Se vio atraído rápidamente hacia el rincón donde se armaban los lienzos, pasando por un pequeño corredor lleno de cuadros a medio pintar que a juzgar por la técnica debían ser de los aprendices principiantes. Sólo un par lucían realmente buenos.

Más adelante, a un costado de una mesa de carpintería, se encontró con un par de lienzos en blanco que habían sido recientemente imprimados y colocados junto a la ventana para acelerar el proceso de secado. Giulio tocó una de las telas con la yema de los dedos y sonrió, sintiendo un cosquilleo en las manos.

El lienzo estaba listo.

Miró a su alrededor una vez más. No había nadie. Había escuchado decir que los índices de criminalidad y violencia habían disminuido por el aumento de seguridad que ofrecía la tecnología. Ver las puertas abiertas, y sin vigilancia, de un taller con tantas cosas valiosas en su interior, y que nada sucediera después de que él había entrado lo ponía a dudar sobre la noción.

Dejó los lienzos momentáneamente de lado para continuar merodeando con la precaución de un animalillo explorando terreno desconocido. El área donde se preparaban los pigmentos lo atrajo como la miel a las abejas. Levantó frascos y pequeños recipientes para leer los garabatos en las etiquetas, experimentando una mezcla de emociones al reconocer muy pocos de los ingredientes con los que las personas de la actualidad preparaban sus pinturas. Había una repisa llena de tubos con títulos que ya reconocía como «marcas comerciales». Tom y Marice le habían explicado detalladamente la diferencia entre algo fabricado artesanalmente y algo hecho masivamente en las grandes fábricas que había mirado en los documentales del canal de historia.

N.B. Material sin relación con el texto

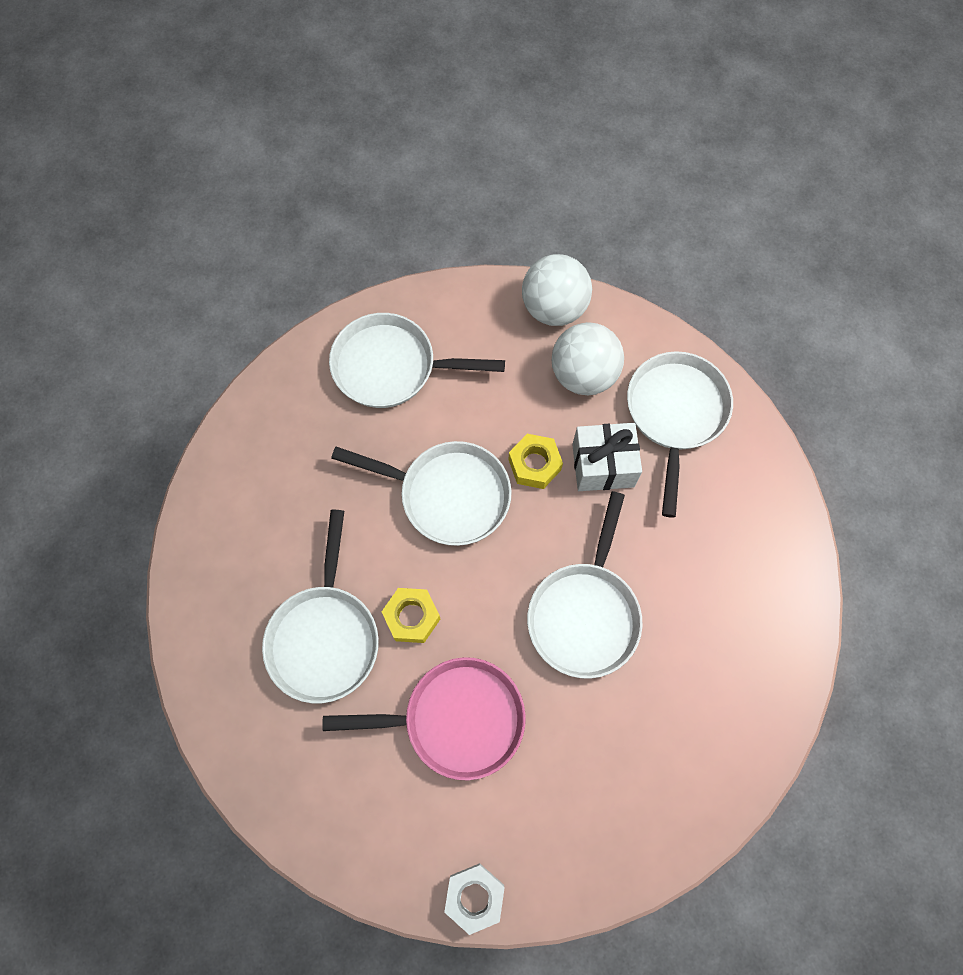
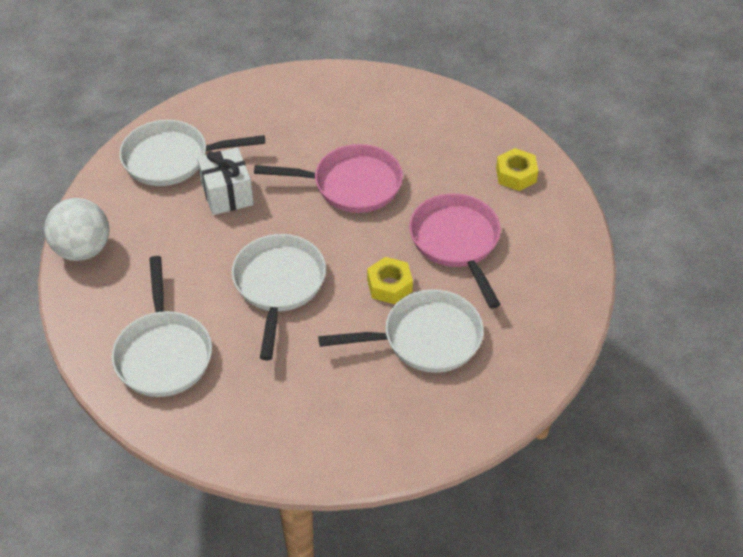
camera: 105 degrees left, 20 degrees down
(474, 896) = (569, 208): white nut -> none
(534, 464) = (237, 235): yellow nut -> yellow nut (516, 175)
(583, 375) = (147, 219): white ball -> none
(585, 613) = (351, 185): white pan -> pink pan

La producción a gran escala le parecía práctica. Si bien el proceso de hacer sus propios pigmentos era entretenido, también era engorroso la mayor parte del tiempo. No en pocas ocasiones había decidido comprar el material ya elaborado por manos de artistas de otros talleres para ahorrar tiempo y dedicarse exclusivamente a pintar y dibujar. Si en su momento hubiera existido algo como una marca comercial produciendo todo lo que necesitaban para trabajar a gran escala, estaba seguro de que todo mundo habrías ido feliz.

Tomó un pincel plano para inspeccionarlo de cerca, luego otro más, embelesado.

Sin pensar en lo que hacía se apoderó de un puñado de distintas brochas a las que acompañó con una pequeña bandeja cargada de tubos de colores que encontró en uno de los estantes. Tenía meses sin tocar un lienzo. Había dibujado, sí, pero las necesidades que surgían en su alma no podían ser satisfechas únicamente con un cuaderno y un lápiz.

Se dirigió con paso apresurado hacia uno de los lienzos preparados, tomó una paleta en el camino sobre la que vertió algunos cuantos chorros de colores primarios, más blancos y negros, miró fijamente el lienzo frente a él, empapó el pincel para mezclar varias de las pinturas hasta llegar a la tonalidad que deseaba y dio el primer brochazo, olvidándose al instante del mundo que lo rodeaba.